Hooks are the functions which “hook into” React state and lifecycle features from function components.

Once I discovered hooks, my React developing experience dramatically increased. So here are three reasons why you should use React Hooks.

Refactoring is simpler as your App grows

Managing State in React is 90% of the battle while developing. Using constructors and advanced functions like ComponentDidMount can be cumbersome and confusing. React Hooks allows our functional components to tap directly into State, which reduces many lines of code and even opens you up to state management systems like Redux!

We get to cancel this

Using this properly is literally the most confusing aspect of React, and it trips up even the most experienced developers. Because JavaScript classes are actually syntactic sugar, the this keyword does not work the same as it does in another programming languaging and never naturally fit into Javascript.

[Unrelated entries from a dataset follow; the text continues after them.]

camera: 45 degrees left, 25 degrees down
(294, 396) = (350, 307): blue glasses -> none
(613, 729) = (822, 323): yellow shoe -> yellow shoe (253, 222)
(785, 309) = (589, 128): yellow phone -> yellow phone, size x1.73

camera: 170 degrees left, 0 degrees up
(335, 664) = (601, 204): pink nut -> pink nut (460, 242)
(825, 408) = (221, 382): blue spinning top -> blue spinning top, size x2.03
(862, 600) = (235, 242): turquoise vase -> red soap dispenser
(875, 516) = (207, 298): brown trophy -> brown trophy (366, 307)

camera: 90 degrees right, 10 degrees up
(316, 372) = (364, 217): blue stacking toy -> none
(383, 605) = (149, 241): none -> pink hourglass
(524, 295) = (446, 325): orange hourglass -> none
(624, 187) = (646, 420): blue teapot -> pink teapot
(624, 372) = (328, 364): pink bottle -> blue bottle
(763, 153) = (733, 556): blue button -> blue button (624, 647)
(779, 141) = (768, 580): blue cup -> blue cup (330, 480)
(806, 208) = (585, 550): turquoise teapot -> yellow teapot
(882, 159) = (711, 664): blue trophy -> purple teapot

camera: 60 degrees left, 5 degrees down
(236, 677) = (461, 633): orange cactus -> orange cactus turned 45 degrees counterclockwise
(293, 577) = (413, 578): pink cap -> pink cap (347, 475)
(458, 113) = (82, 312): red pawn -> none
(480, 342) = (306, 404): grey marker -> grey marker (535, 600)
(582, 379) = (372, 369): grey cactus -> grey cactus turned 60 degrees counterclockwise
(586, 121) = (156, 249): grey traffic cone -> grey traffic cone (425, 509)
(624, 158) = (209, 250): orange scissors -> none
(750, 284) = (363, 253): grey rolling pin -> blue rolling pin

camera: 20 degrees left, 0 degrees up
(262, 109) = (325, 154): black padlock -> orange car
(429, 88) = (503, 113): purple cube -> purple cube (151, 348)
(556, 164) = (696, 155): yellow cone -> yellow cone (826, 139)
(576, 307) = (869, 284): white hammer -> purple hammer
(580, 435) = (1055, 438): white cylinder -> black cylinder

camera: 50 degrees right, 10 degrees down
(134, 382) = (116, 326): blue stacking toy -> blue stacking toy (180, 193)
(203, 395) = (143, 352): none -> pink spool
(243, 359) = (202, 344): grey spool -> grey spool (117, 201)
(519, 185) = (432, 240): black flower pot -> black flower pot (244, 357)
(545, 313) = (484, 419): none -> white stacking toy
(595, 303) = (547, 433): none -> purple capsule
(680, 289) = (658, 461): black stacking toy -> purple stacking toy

Hooks allow us to cancel this out of our code!.

We can separate our logic

When using classes in React, It is hard to reuse stateful logic between components. This is because, in a Class-based system, we are relying on High Order Components to provide instruction to other functions. Unfortunately, when your app scales and you need to adjust how a function calculates some data, it will destroy your app’s process, forcing a top-down refactor.

With React Hooks, our logic lives in functional components that live independently of one another, allowing developers to inject updates up and down the code with little need to refactor due to new side effects!